Moore is proud of the fact that ACPA was able to complete our separation from ACA without rancor. With Audrey Remley and others, we met with the leadership and Executive Director of ACA to finalize the separation and agree on the financial separation in particular. We also made a graceful exit from the ACA Governing Board. Moore recalls going to the ACA Governing Board meeting during their convention to announce the separation and to formally withdraw our organization from the Governing Board. Good colleagues such as Cynthia Johnson had helped to pave the way for the smooth transition. Moore recalls standing up to leave the Governing Board meeting after bidding farewell, and found that she was looking back at a room full of colleagues who took the time to wish ACPA well. It was a moment in time she’ll never forget.

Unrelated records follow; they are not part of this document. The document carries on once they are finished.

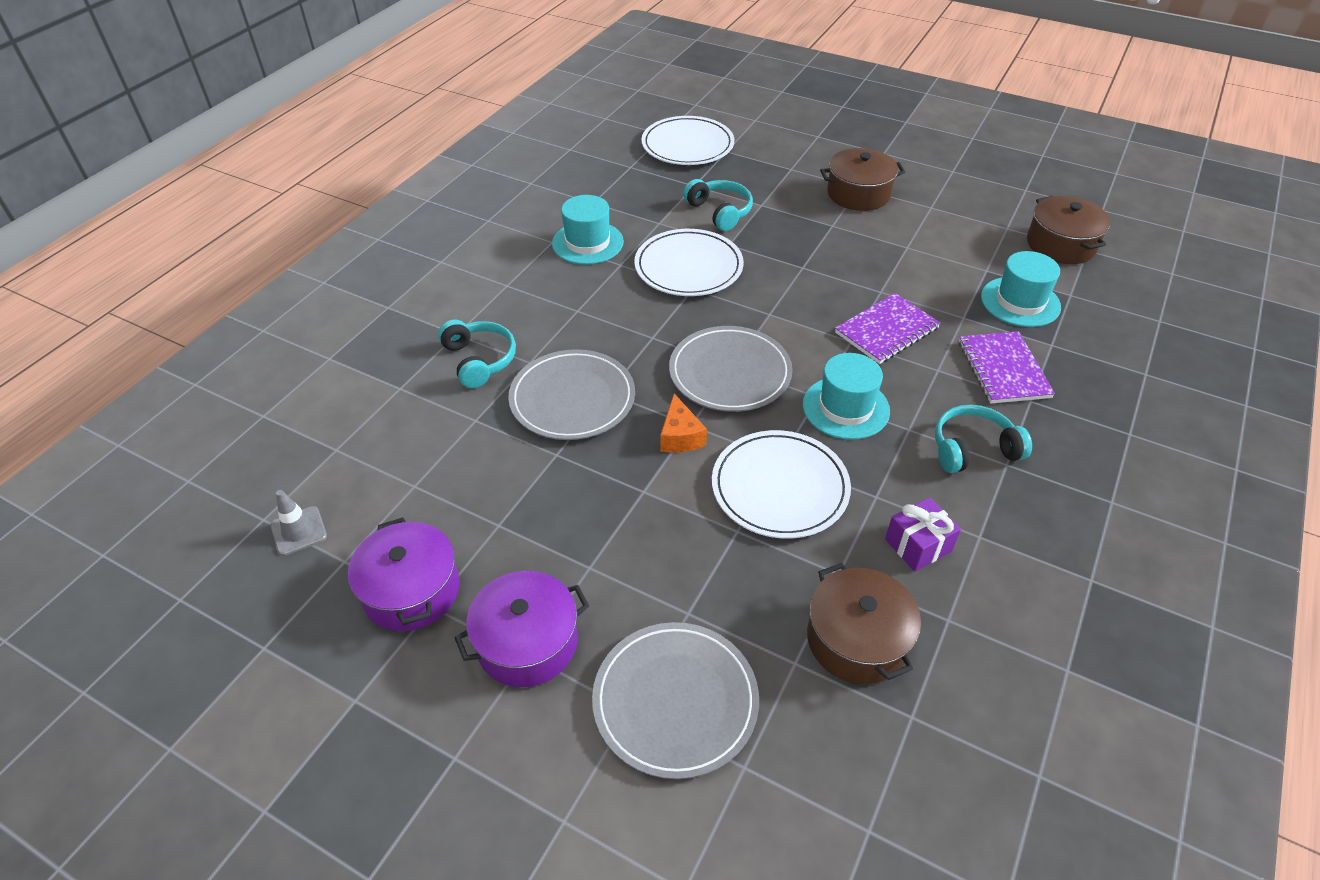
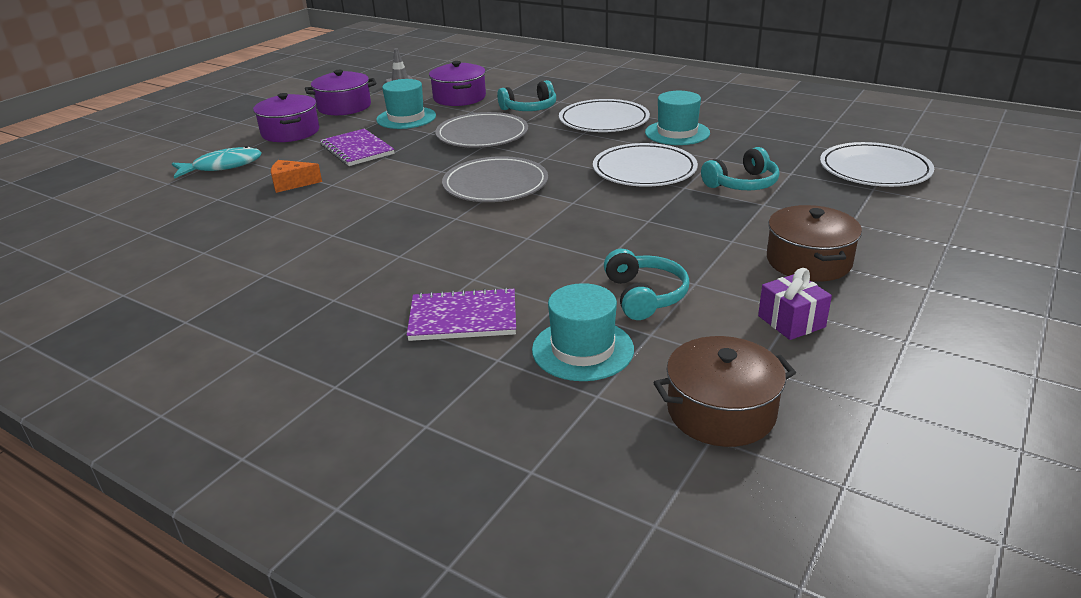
camera: 95 degrees right, 15 degrees down
(409, 439) = (459, 97): none -> purple pot
(675, 701) = (222, 166): grey plate -> turquoise fish
(680, 436) = (430, 167): orange cheese -> orange cheese (292, 184)
(780, 487) = (362, 199): white plate -> white plate (604, 120)
(845, 408) = (437, 229): turquoise hat -> turquoise hat (406, 118)
(857, 639) = (216, 218): brown pot -> none
(886, 331) = (539, 257): purple notebook -> purple notebook (357, 150)
(918, 545) = (275, 247): purple gift -> purple gift (791, 321)
(973, 449) = (360, 284): turquoise headphones -> turquoise headphones (644, 296)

Another unforgettable moment for Moore was presiding at the ACPA business meeting at the San Francisco Annual Convention, and fielding more and more questions about our separation from ACA. Many were just beginning to realize the implications of the decision, and there were a number of people who were still concerned that we would be giving up our identity as counselors. Many of the leaders of the Executive Council were responding to questions from members and calming fears that we would be losing our core identity. Everyone was getting tired, and the meeting had gone overtime. A member stood to ask her question, which went something like this: “With all the changes we’re going through now as an independent organization, isn’t it time to think about changing our name?” Moore responded immediately: “Not on my watch!” The meeting ended shortly after that, with those in the room standing to give the Executive Council a round of applause. It was a good moment.

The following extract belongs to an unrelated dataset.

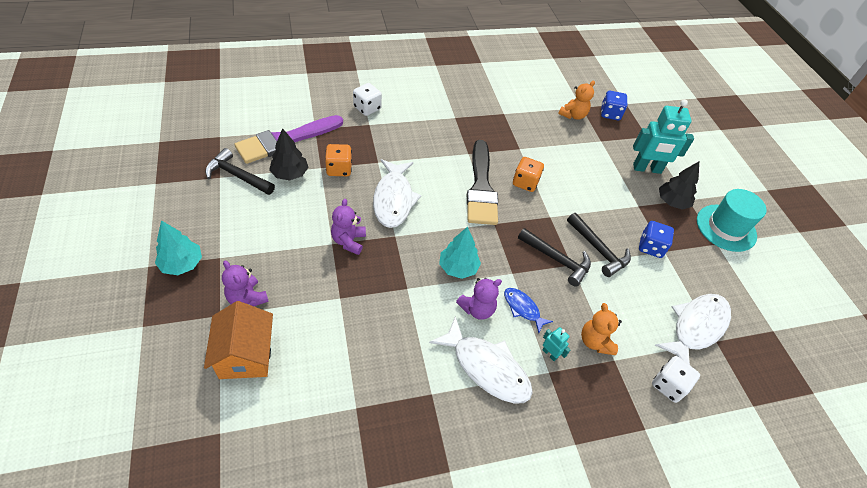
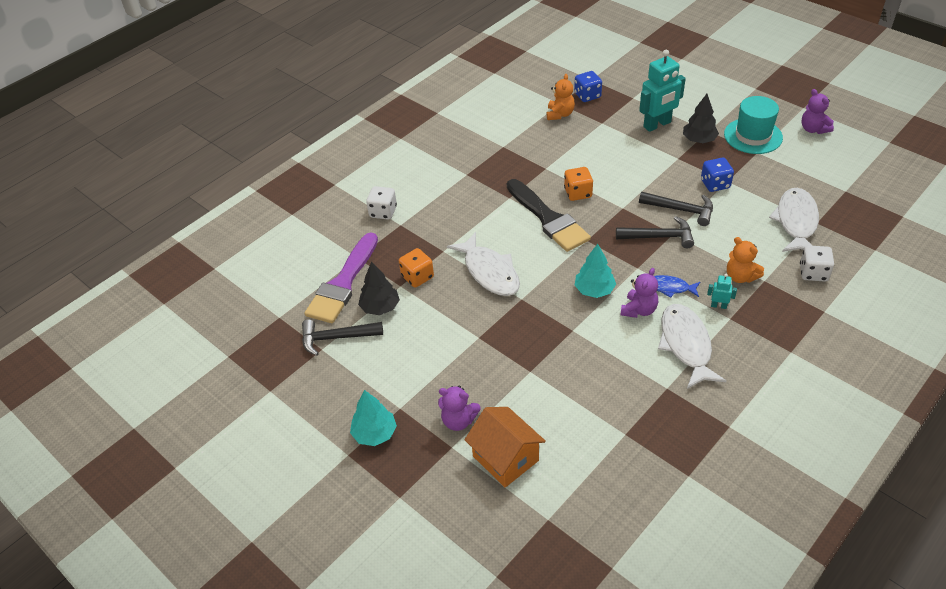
camera: 25 degrees left, 5 degrees down
(349, 241) = (490, 326): purple teddy bear -> purple teddy bear (813, 129)
(486, 368) = (686, 345): white fish -> white fish turned 105 degrees counterclockwise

Disaffiliation and becoming an independent organization was the marker of Moore’s presidency. Related issues included what the organizational governance should look like, getting used to being financially independent, getting used to sharing authority and responsibility for leading the Association with the first Executive Director, and resisting the temptation to change our name.
Following her presidency, Moore served at Penn State University as Director of the Hetzel Union Building and Kern Graduate Commons until 1995, when she was appointed Vice President for Student Affairs at the University of New Hampshire. When she retired from that position in 2002 she agreed to serve as President of the ACPA Educational Leadership Foundation, and for the last nine years has participated in leadership roles with the Foundation. In March 2005 Moore joined William Spelman Executive Search where she is currently a Vice President.